I grew up reading the adventures of Louis the Lugnut. My friends and I would pretend that that we were like Louis. We loved to paint ourselves silver and draw thread marks on our clothes and smudge axle grease on our faces. And all but two of us grew up to be scientists (those two grew up to be auto mechanics). And now you've killed poor Louis. DC Comics brought that dimwit Superman back from the dead — can't you bring back Louis? Please?
Nix to the Nut
At last you have rid AIR of the one thing that drove me crazy: Louis the Lugnut. Hurrah! Hurrah! It was never funny, and in recent years it became too political, especially concerning the big science / little science debate.
It's the Little Things
I suppose that Louis the Lugnut is now a creature of history. But I shall never forget that Louis derived concise, complete quantitative descriptions of quarks several years before any of the "real" nuclear scientists did. And as usual, Louis got the details right but no one believed him at the time!

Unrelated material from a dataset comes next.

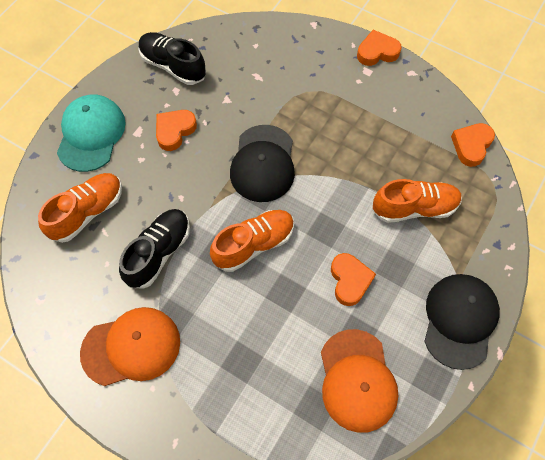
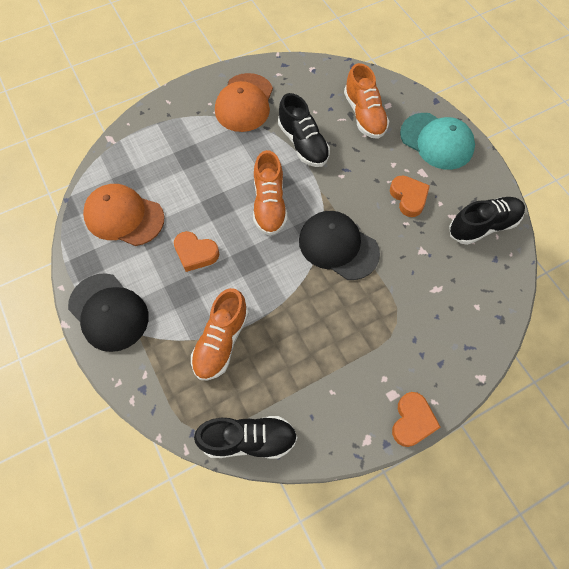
camera: 120 degrees right, 0 degrees up
(471, 146) = (248, 439): orange heart -> black shoe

Bring back the little lug, you big lugs.
Black Hole from Way Back
I will miss Louis the Lugnut. I first encounted Louis when I was a graduate student in Oslo and somebody (I forget who) handed me a ripped out page with a comic strip on it. I remember so many of the Louis the Lugnut episodes, in particular the one that introduced the idea that black holes could disintegrate. This was at least five years before Stephen Hawking came out with his celebrated theory that "discovered" what Louis had already told us.